Improving accuracy for cancer classification with a new algorithm for genes selection

Abstract

Background: Even though the classification of cancer tissue samples based on gene expression data has advanced considerably in recent years, it faces great challenges to improve accuracy. One of the challenges is to establish an effective method that can select a parsimonious set of relevant genes. So far, most methods for gene selection in literature focus on screening individual or pairs of genes without considering the possible interactions among genes. Here we introduce a new computational method named the Binary Matrix Shuffling Filter (BMSF). It not only overcomes the difficulty associated with the search schemes of traditional wrapper methods and overfitting problem in large dimensional search space but also takes potential gene interactions into account during gene selection. This method, coupled with Support Vector Machine (SVM) for implementation, often selects very small number of genes for easy model interpretability.

Results: We applied our method to 9 two-class gene expression datasets involving human cancers. During the gene selection process, the set of genes to be kept in the model was recursively refined and repeatedly updated according to the effect of a given gene on the contributions of other genes in reference to their usefulness in cancer classification. The small number of informative genes selected from each dataset leads to significantly improved leave-one-out (LOOCV) classification accuracy across all 9 datasets for multiple classifiers. Our method also exhibits broad generalization in the genes selected since multiple commonly used classifiers achieved either equivalent or much higher LOOCV accuracy than those reported in literature.

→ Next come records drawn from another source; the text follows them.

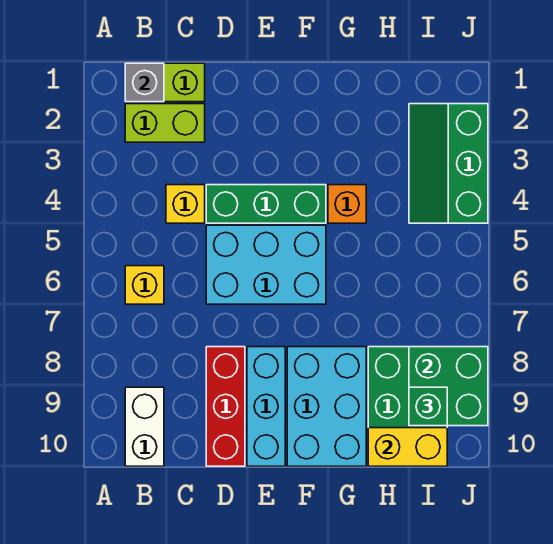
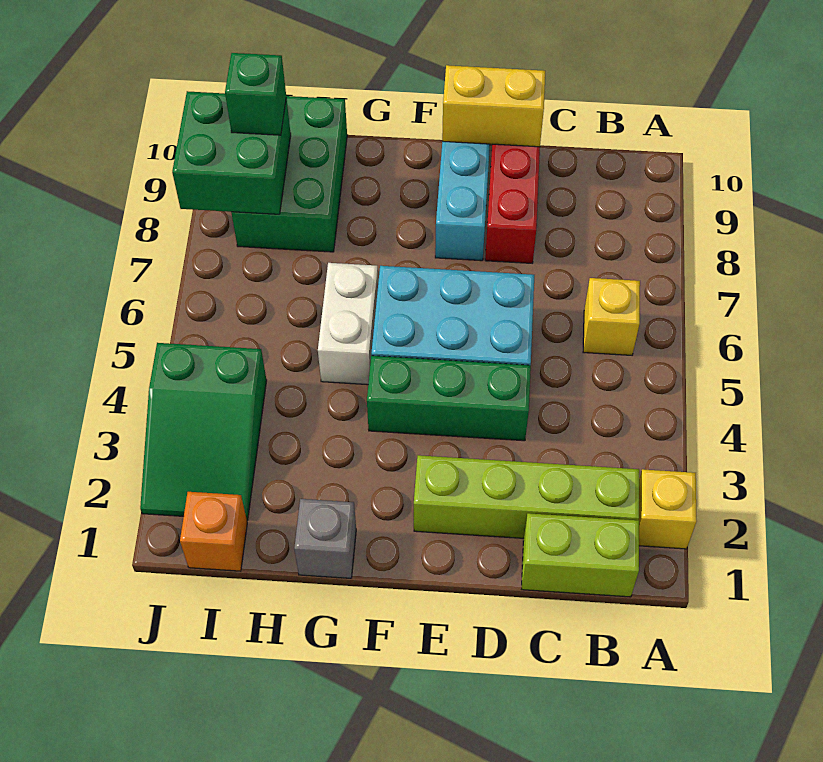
grey brick B1 level 2 -> grey brick G1 level 1
lime brick B2:C2 level 1 -> lime brick B2:E2 level 1
white brick B9:B10 level 1 -> white brick G5:G6 level 1
yellow brick C4 level 1 -> yellow brick A2 level 1
cyan brick F8:G10 level 1 -> none
orange brick G4 level 1 -> orange brick I1 level 1
yellow brick H10:I10 level 2 -> yellow brick D10:E10 level 2
green slope I2:J4 level 1 top J -> green slope I2:J4 level 1 top 4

Conclusions: Evaluation of a gene's contribution to binary cancer classification is better to be considered after adjusting for the joint effect of a large number of other genes. A computationally efficient search scheme was provided to perform effective search in the extensive feature space that includes possible interactions of many genes. Performance of the algorithm applied to 9 datasets suggests that it is possible to improve the accuracy of cancer classification by a big margin when joint effects of many genes are considered.

Figure 1

Plot of LOOCV accuracy of LDA, NB, and SVM using k top ranked genes from SVM-RFE for k = 2, …, 150. The accuracy of SVM in general increases as more genes are included in the model. The accuracies of LDA and NB do not show an increasing pattern suggesting that the gene ranking by SVM-RFE is SVM specific and may not generalize well to NB or LDA. The plotted curves assume the number of genes is known (oracle situation). Without knowing the number of genes to be used, additional variability will add to the LOOCV accuracy. The diamond-shaped points show the LOOCV accuracy of the LDA, NB, and SVM classifiers using the genes selected by BMSF.

Figure 2

Comparison with top performance results reported in literature for nine cancer datasets.

Figure 3

Average of absolute correlation (AAC) at each stage and its relationship with NB, SVM. The top panel gives the AAC for each dataset. ‘Original’ refers to the entire dataset; ‘filtering’ refers to the stage after the procedures in Section 5.1; ‘Detailed evaluation’ refers to the stage at the end of Section 5.2. The bottom panels show the relationship between the AAC on the original dataset with NB, BMSF-NB, SVM, and BMSF-SVM classifiers. The original AAC appears to be reversely related to the accuracy of NB. The relationship of the original AAC with SVM is not obvious. BMSF-NB and BMSF-SVM are much less influenced by the original AAC.

Figure 4

The change in the number of selected genes in each round. The values labeled are the best MCC.

Figure 5

Joint effect of informative genes from multiple runs of the leukemia dataset. The left panel gives the LOOCV accuracy +/− standard error from 30 runs using the combined list of genes. The right panel gives the number of genes in the combined list +/− standard deviation from 30 runs. In both plots, the number of lists being combined is in the horizontal axis.

Figure 6

Comparison of different variable selection methods for the same classification algorithm. For each of the classification algorithms (LDA, QDA, SVM, NB), identical number of genes are selected for each cancer dataset by BMSF and 11 other variable selection criteria (the number of genes used is according to BMSF). The LOOCV accuracy is presented in the dotplot, in which the coordinate of a point in the horizontal axis indicates the accuracy. A point located to the right represents higher accuracy than a point located to the left. In most of the cases, the algorithms with variables selected by BMSF reach the highest LOOCV accuracy. For the GCM data, the variables selected by the eight criteria from RankGene and MaxRel cannot perform QDA due to rank deficiency. So the average accuracy for QDA is calculated over the other datasets for fair comparison.